La religion, l'Église et les médias

Depuis quelques mois, beaucoup de faits de l’actualité ont concerné directement des hommes d’Église, notamment à cause du scandale de la pédophilie de prêtres catholiques. La question s’est posée : y a-t-il un complot des médias contre l’Église et même le Pape? Comment comprendre les rapports entre les médias, la religion, l’Église?

Nous constatons que le religieux échappe de plus en plus aux Églises et est pris en contrôle par l’État et la société civile, au cœur des débats sur la place des religions dans la vie en société. Il est devenu un ingrédient du politique, autant que du comique. Il a par ailleurs repris sa forme de religiosité diffuse dans la vie ordinaire, en se distançant des institutions et des systèmes de croyances bien encadrés. La popularité des anges, la revalorisation du purgatoire, les chakras, les dévotions populaires, les phénomènes d’apparitions, l’abondante littérature ésotérique en sont les symptômes.

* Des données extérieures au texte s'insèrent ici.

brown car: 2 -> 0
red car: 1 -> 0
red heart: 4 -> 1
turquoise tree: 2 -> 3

Nous sommes en présence d’une double ignorance : ignorance-exclusion, c’est-à-dire mise à l’écart du religieux traditionnel véhiculé par les grandes religions, en particulier dans l’Occident judéo-chrétien; ignorance-non savoir de ce qui fait la réalité religieuse portée par des siècles d’histoire, méconnaissance de ses fondements documentaires : la majorité des médias reflètent ces ignorances et n’ont aucun intérêt à valoriser le religieux et la réflexion religieuse. Ils succombent à la tentation de la facilité à véhiculer des clichés qui font vendre et n’obligent pas à réfléchir.

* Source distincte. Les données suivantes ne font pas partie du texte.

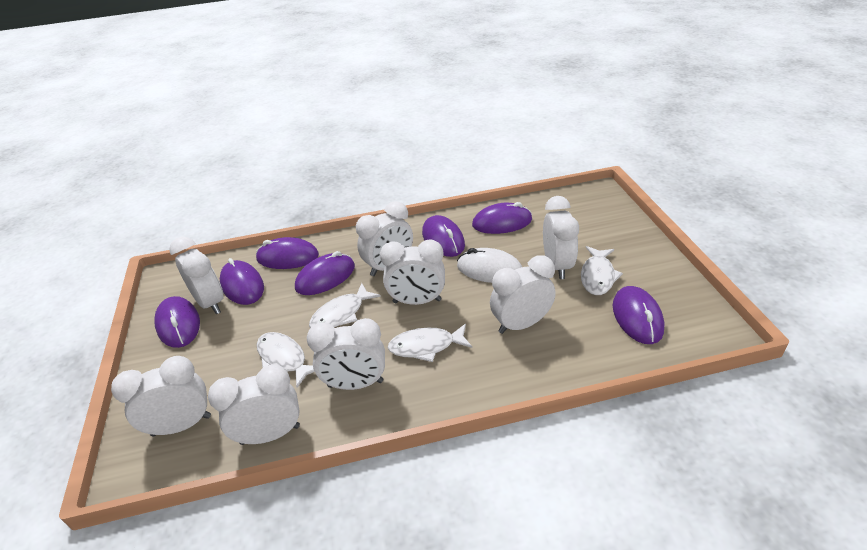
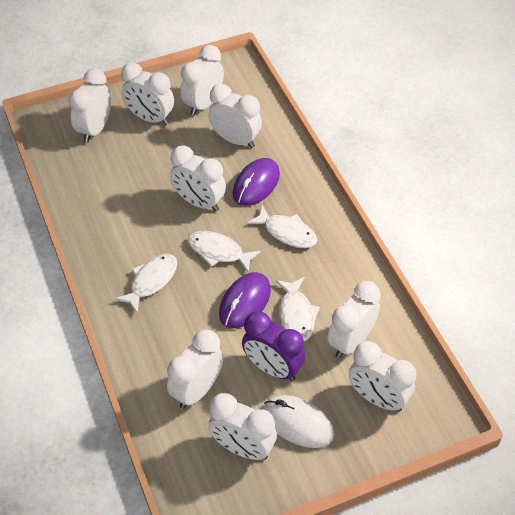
purple clock: 0 -> 1
purple mouse: 7 -> 2
white clock: 8 -> 9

Trois formes du religieux se partagent les influences dans les sociétés actuelles :

·         le religieux structuré et organisé comme véhicule de sens et de gestes humanisants, confié à une institution qui se réclame de la continuité avec les enseignements et les modèles de son Fondateur, sous la direction de leaders jouissant d’une autorité venant de Dieu et qui en contrôlent la conformité historique autant que la rationalité;

·         le religieux charismatique et spiritualisé, produit et vécu dans la communauté en recherche d’expériences fortes, imprégnées d’émotions et de relations chaudes, dans une libération des créativités et des charismes personnels et la place donnée aux groupes d’appartenance;

·         le religieux diffus, éclaté, polythéiste, éclectique, à couleur humaniste, qui se tient à distance de l’institution et des manifestations trop confessionnelles, souvent vécu par les gens qui ont tourné le dos à une Église trop rigide et peu inspirante.

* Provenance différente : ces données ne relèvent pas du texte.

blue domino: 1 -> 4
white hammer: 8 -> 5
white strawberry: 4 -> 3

Où et comment actualiser une bonne communication? Quel est notre objectif principal, pour nous chrétiens, en ce domaine? Les grands thèmes qui devraient  mobiliser notre attention et celle des gens sont : la justice sociale, les questions de sens, les connaissances du fait religieux, les expériences spirituelles significatives, les modèles de vie croyante engagée. Il ne faut pas chercher à servir de paratonnerre contre les attaques faites à l’Église et à ses dirigeants, ni se glisser dans les coulisses des humoristes et des bouffons.

Nos communications par et avec les médias doivent faire appel à de bons communicateurs plutôt qu’au grand patron évêque ou cardinal, des gens qui ne sont pas identifiés comme tenus à un discours langue de bois, mais qui ont un profil libre, un regard critique sur l’ensemble de ce que véhiculent les groupes religieux.

La réflexion sur les rapports entre les médias et l’Église fait prendre conscience qu’aucune institution, aucun leader politique ou religieux  n’échappe au regard des médias. Ce qui a comme conséquence de nous convier à vivre notre vie chrétienne de manière irréprochable. L’examen de nos manières de vivre, de parler, de déclarer des certitudes sur la place publique est pour nous salutaire. Et quand les médias nous y incitent en nous provoquent à une sérieuse autocritique, ils nous rendent service.